Table_4_Preoperative Fasting C-Peptide Acts as a Promising Predictor of Improved Glucose Tolerance in Patients With Acromegaly After Transsphenoidal Surgery: A Retrospective Study of 64 Cases From a Large Pituitary Center in China.XLSX
Purpose: Abnormal glucose metabolism is one of the most frequent acromegaly complications. Improvement of glucose metabolism can be observed only in half of acromegaly patients after surgery. We aimed to investigate the risk factors for determining abnormal glucose metabolism before surgery in patients with acromegaly, and to explore the predictors of improved preoperative glucose intolerance after surgery.
Methods: We retrospectively reviewed 64 patients who received transsphenoidal surgery for acromegaly. Growth hormone (GH), insulin-like growth factor-1 (IGF-1) and glucose metabolism were assessed before, immediately after, and 3 months after surgery. Glucose metabolic parameters included glycosylated hemoglobin (HbA1c), plasma glucose (PG), C-peptide (CP), insulin (INS), and the indices of β-cell function, insulin sensitivity, and insulin resistance (IR).

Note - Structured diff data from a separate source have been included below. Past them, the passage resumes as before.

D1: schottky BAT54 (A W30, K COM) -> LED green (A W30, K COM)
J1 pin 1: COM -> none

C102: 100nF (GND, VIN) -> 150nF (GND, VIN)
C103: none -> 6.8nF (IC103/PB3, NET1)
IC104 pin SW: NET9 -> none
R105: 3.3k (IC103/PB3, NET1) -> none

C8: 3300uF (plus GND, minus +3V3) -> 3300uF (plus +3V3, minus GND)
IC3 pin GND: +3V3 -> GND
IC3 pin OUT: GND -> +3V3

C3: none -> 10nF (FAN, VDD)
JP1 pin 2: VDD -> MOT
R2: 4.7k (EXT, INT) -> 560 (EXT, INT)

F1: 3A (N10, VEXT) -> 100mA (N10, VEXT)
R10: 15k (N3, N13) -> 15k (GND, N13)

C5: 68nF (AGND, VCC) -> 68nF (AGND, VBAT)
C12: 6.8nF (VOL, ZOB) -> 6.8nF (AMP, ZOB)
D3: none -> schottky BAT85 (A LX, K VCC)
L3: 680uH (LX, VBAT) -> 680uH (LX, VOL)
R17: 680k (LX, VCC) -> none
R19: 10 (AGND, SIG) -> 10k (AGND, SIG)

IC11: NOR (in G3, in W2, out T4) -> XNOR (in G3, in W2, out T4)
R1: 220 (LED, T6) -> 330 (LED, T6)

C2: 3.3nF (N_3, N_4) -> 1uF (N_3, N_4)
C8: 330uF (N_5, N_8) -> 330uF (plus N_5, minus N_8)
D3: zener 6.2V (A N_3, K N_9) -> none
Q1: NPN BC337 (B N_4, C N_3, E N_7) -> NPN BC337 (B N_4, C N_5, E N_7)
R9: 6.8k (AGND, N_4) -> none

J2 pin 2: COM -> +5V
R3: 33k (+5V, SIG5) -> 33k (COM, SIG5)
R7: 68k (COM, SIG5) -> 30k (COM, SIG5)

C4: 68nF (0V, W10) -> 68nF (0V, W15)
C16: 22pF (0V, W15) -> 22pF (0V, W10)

Results: Preoperatively, 18 patients (28.1%) had diabetes (DM), 34 (53.1%) had prediabetes (PreDM), and 12 (18.8%) had normal glucose tolerance (NGT). All the indices of pancreatic β-cell function were significantly lower in patients with DM than those with PreDM and NGT (all P < 0.005). IGF-1 was significantly positively correlated with insulin sensitivity and IR (P < 0.05), while GH was not. Postoperatively, glucose tolerance was improved in 71.2% of patients (37/52) with preoperative glucose intolerance. Insulin sensitivity was increased, while β-cell function and IR were decreased in most patients after surgery, regardless of whether their acromegaly achieved remission. A multivariate logistic regression analysis revealed that preoperative fasting C-peptide (FCP, OR = 2.639, P = 0.022), disposition index (DI, OR = 1.397, P = 0.043) and Predictor-2 (OR = 0.578, P = 0.035) were determined to be the predictors for improved glucose tolerance status after surgery. Afterwards, through Receiver operating characteristic (ROC) analyses, FCP >2.445 ng/ml was the best independent predictor, with an 86.6% PPV (positive predictive value) and a 74.5% NPV (negative predictive value).
Conclusions: Preoperative high FCP is a promising postsurgical predictor of improved glucose tolerance in patients with acromegaly. Oral glucose tolerance testing (OGTT) and HbA1c should be monitored regularly after surgery, and diabetes management should be adjusted based on the patient's latest glucose tolerance status.